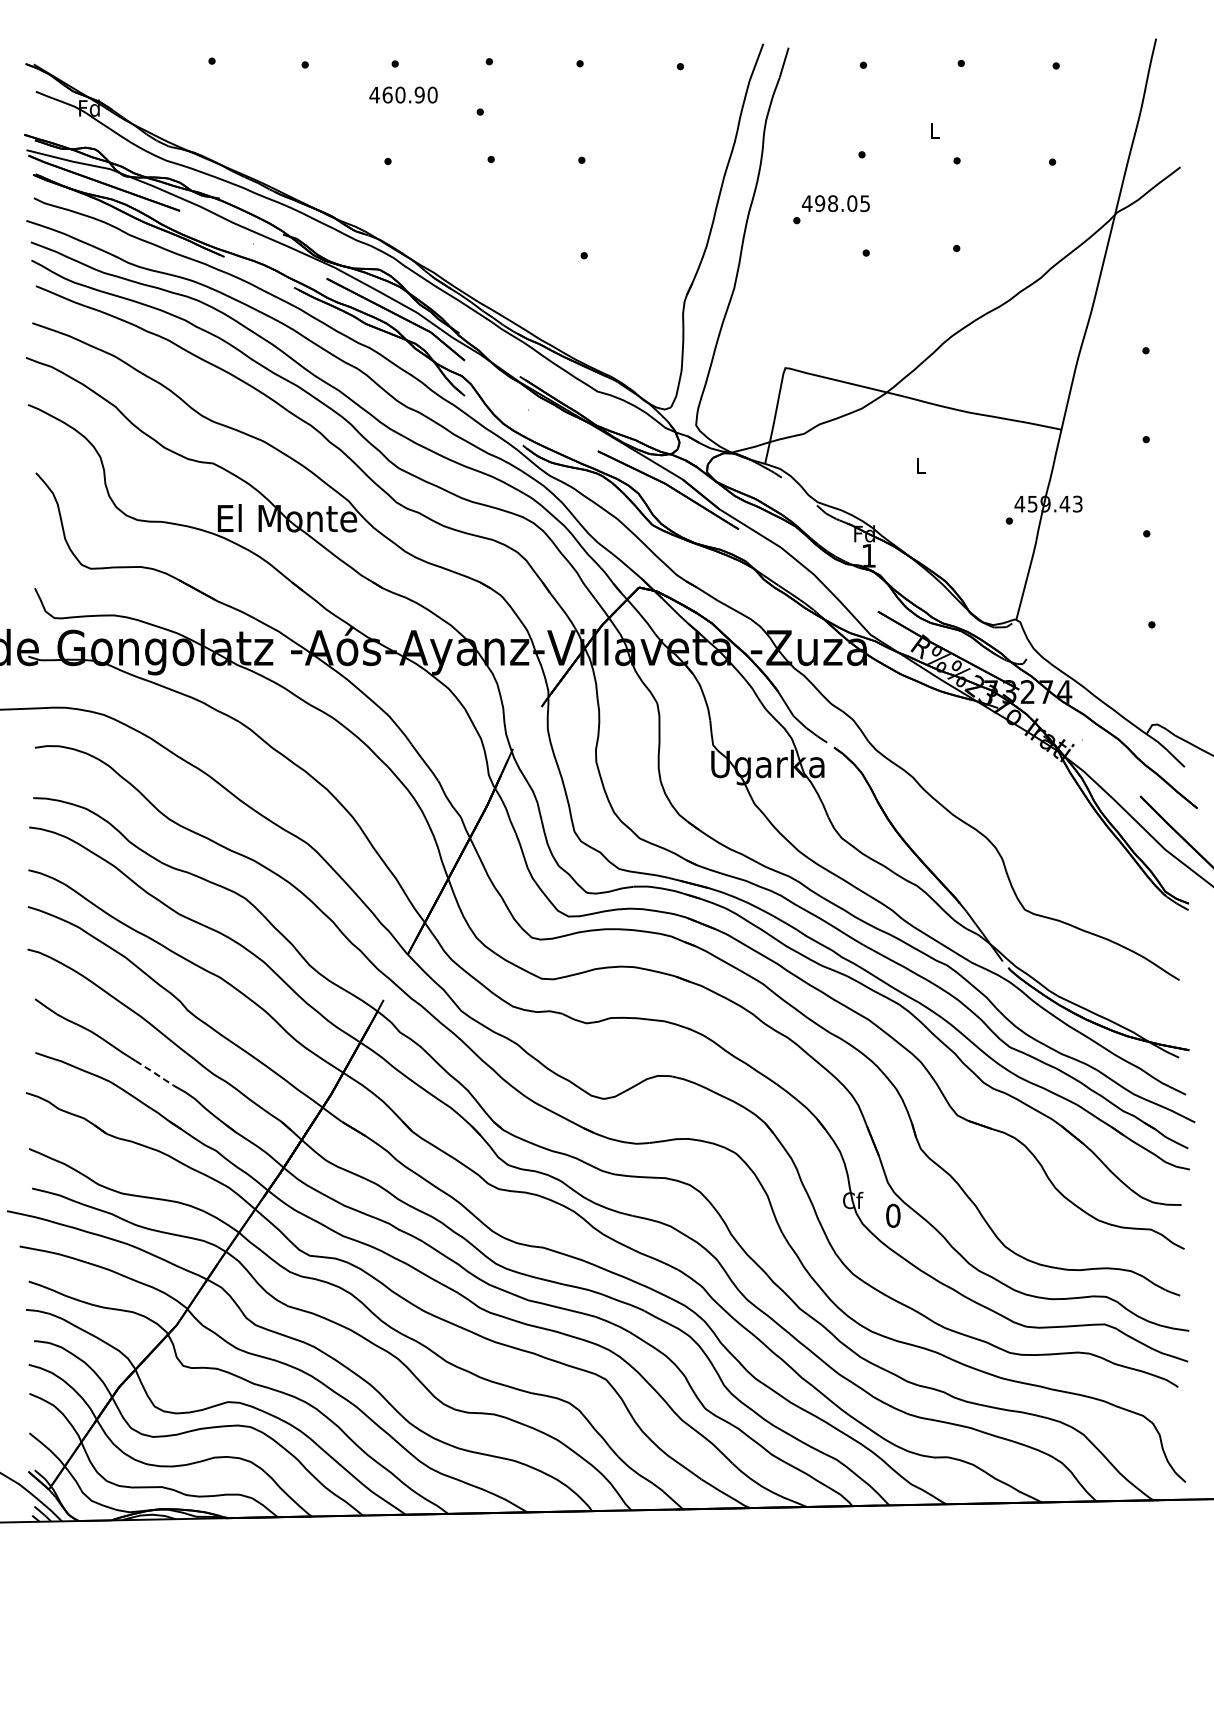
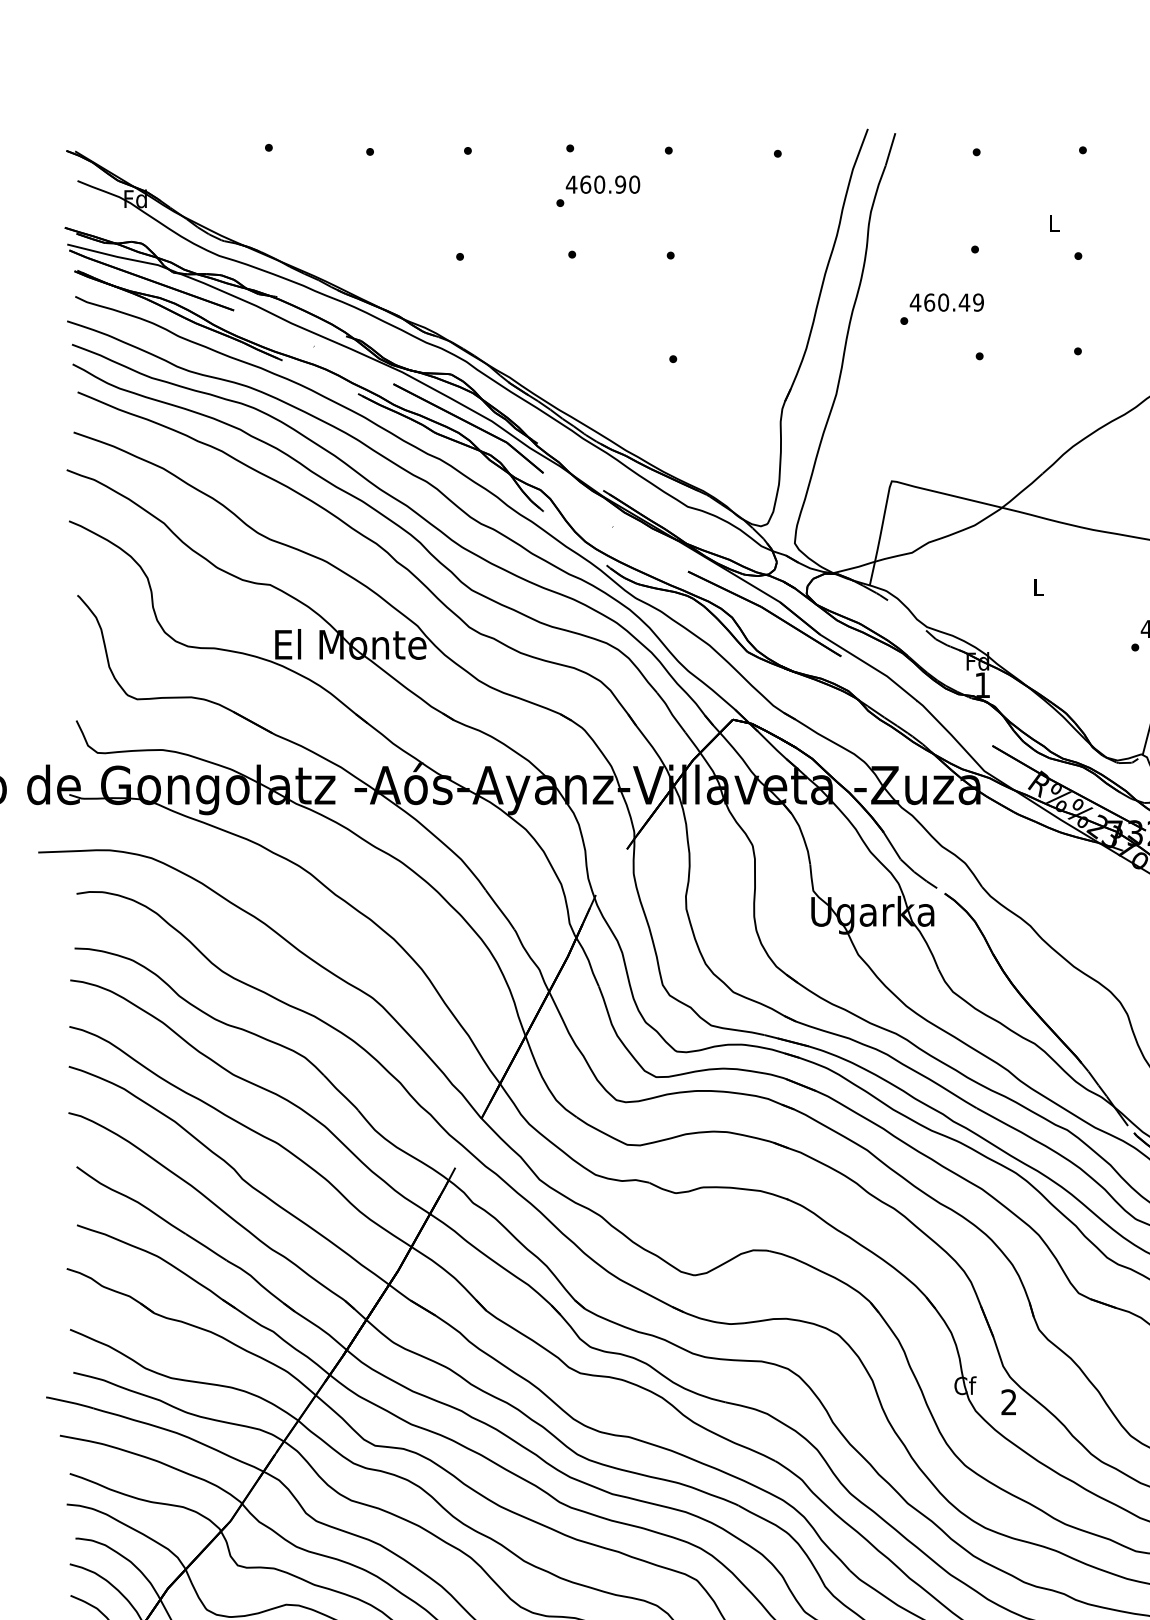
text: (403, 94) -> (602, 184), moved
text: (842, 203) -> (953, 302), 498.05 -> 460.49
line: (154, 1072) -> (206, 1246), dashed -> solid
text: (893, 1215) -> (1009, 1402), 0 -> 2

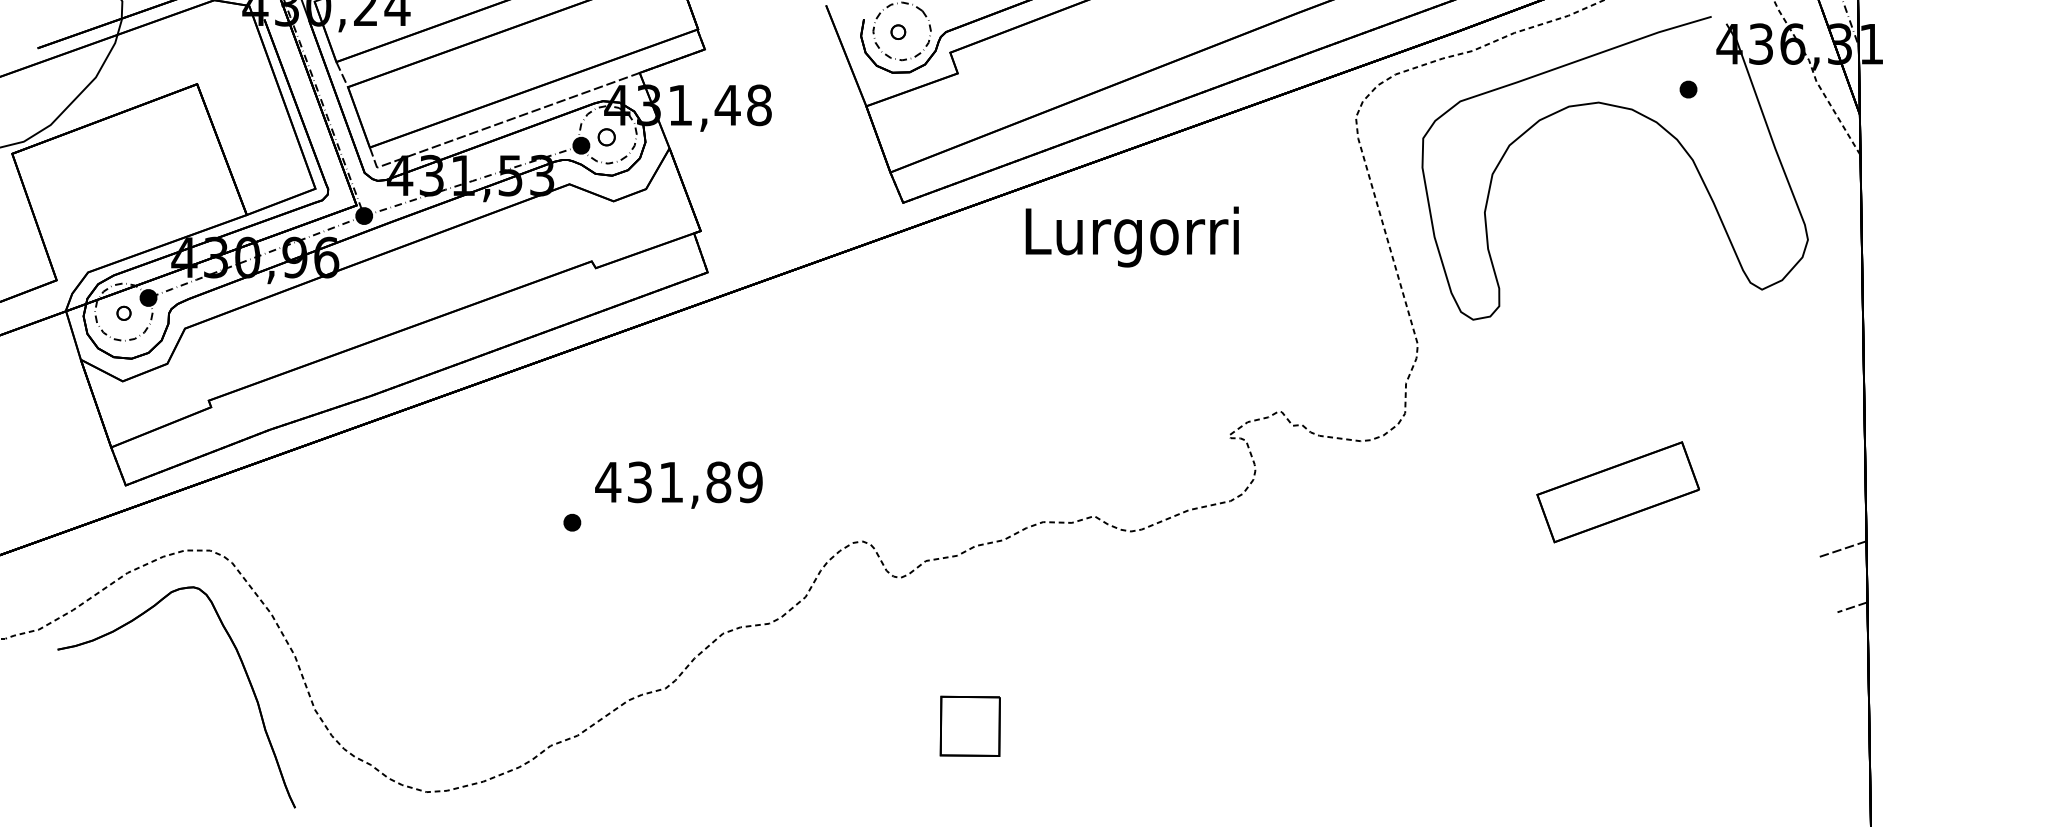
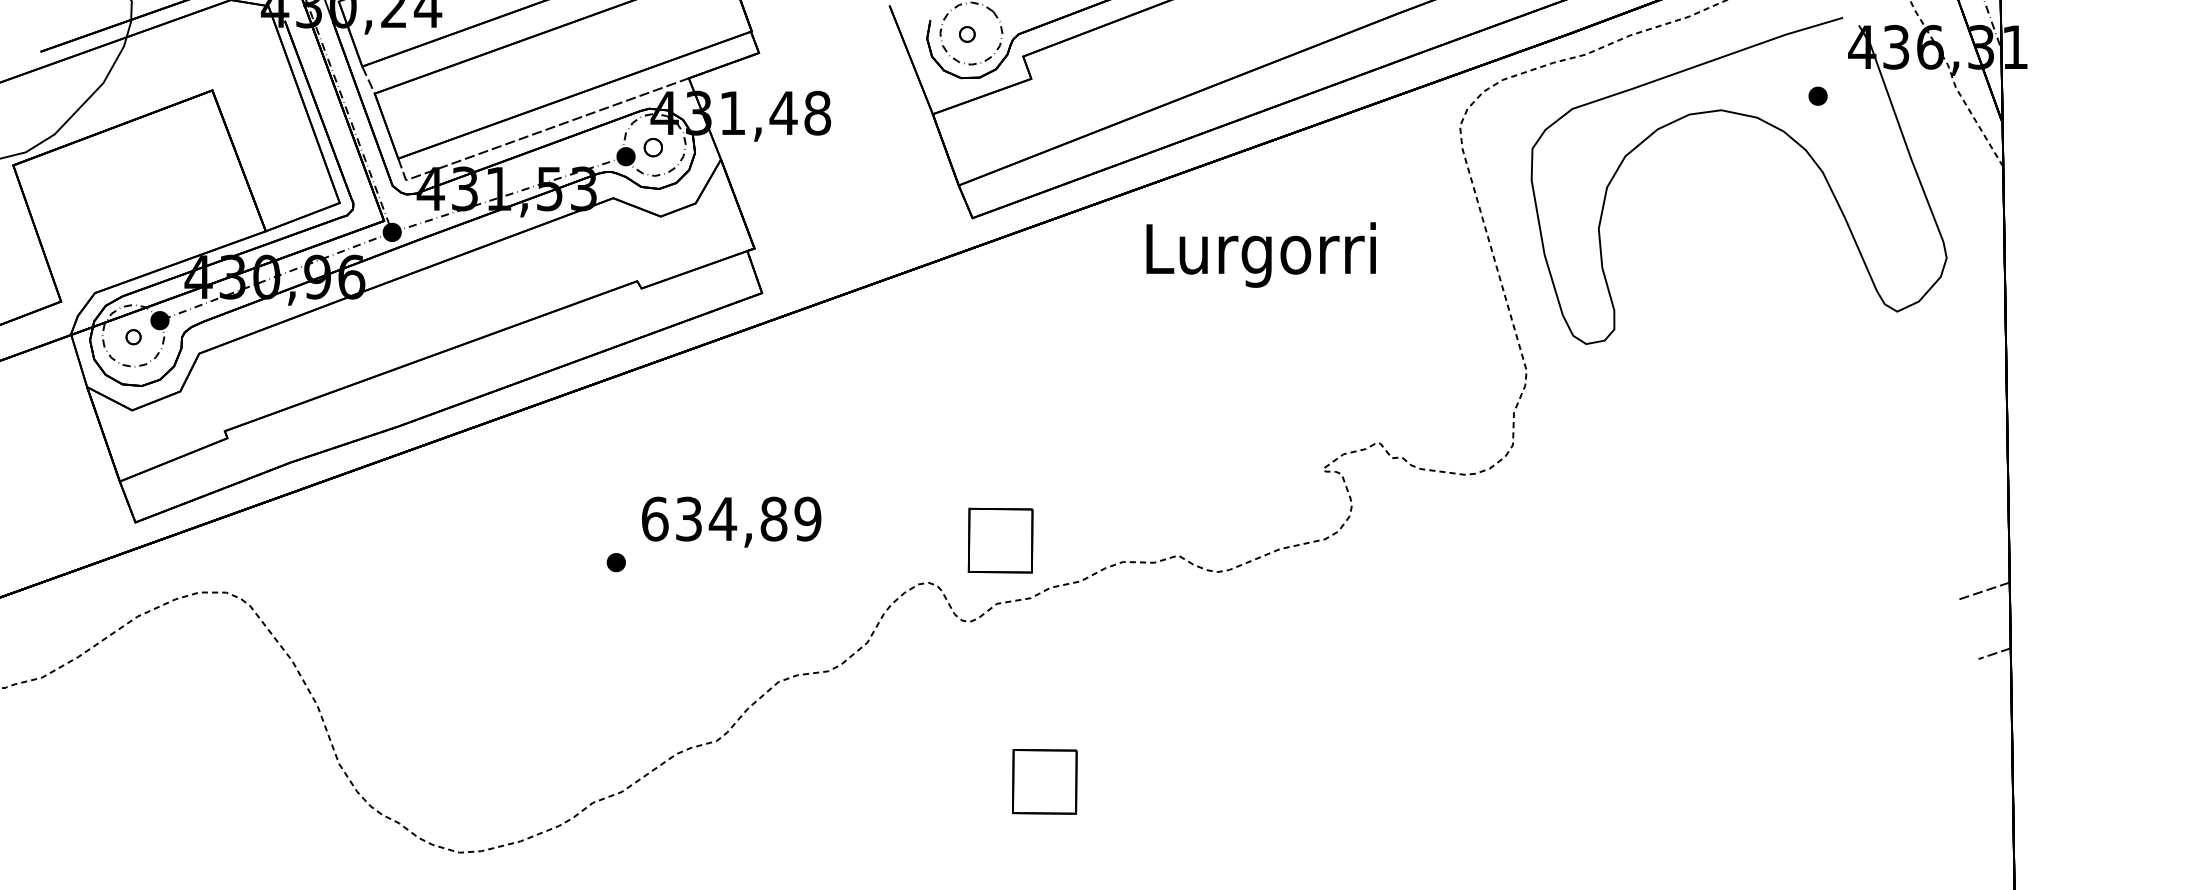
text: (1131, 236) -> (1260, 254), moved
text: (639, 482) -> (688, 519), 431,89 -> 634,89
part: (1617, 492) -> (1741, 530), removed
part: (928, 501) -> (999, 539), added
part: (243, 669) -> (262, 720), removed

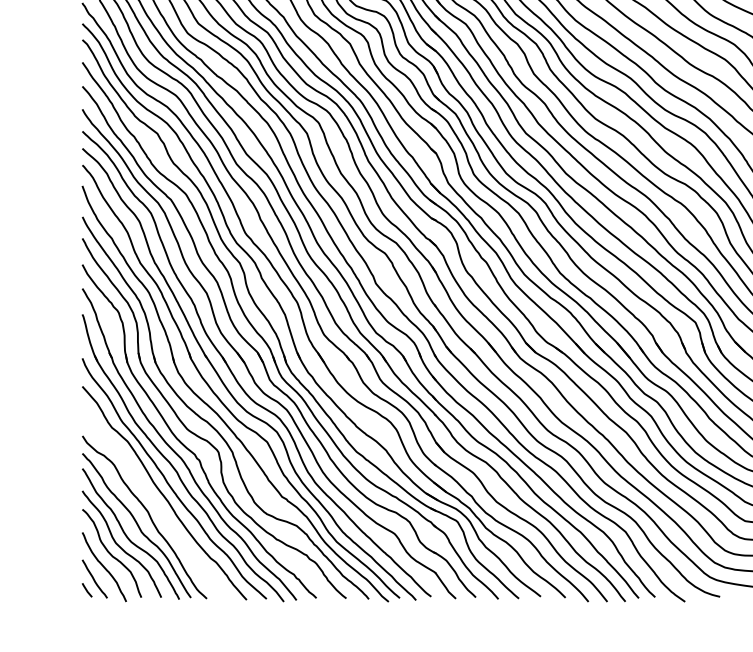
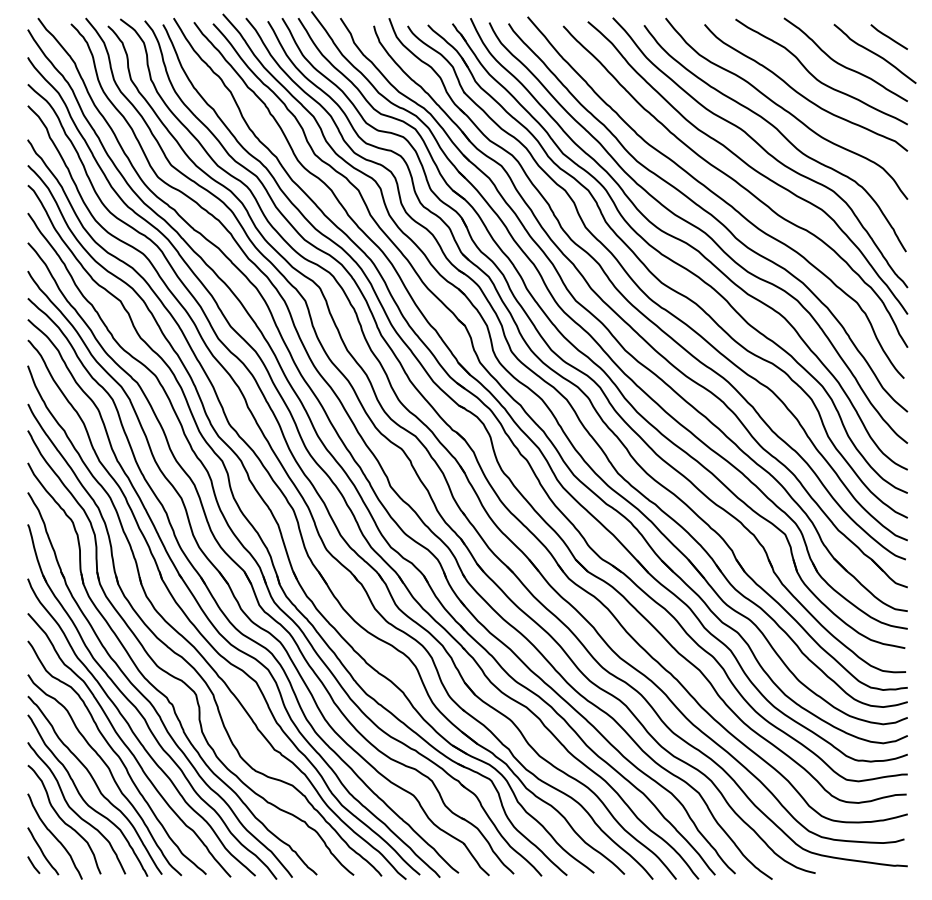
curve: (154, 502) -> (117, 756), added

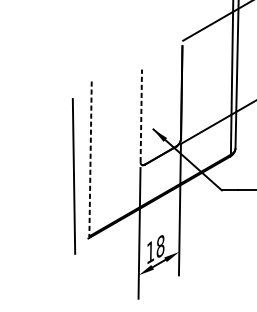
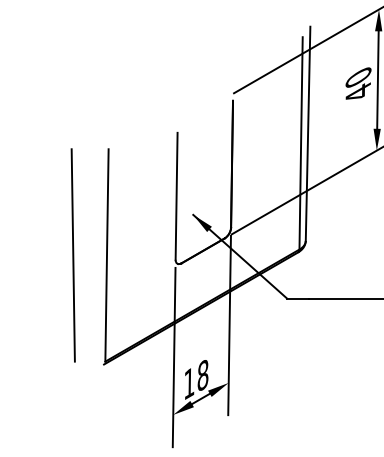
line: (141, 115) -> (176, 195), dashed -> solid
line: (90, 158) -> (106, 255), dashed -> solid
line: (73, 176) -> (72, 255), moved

******

Answer with one number only: how many lines in the listing include "added".

## ANSWER SPACE
2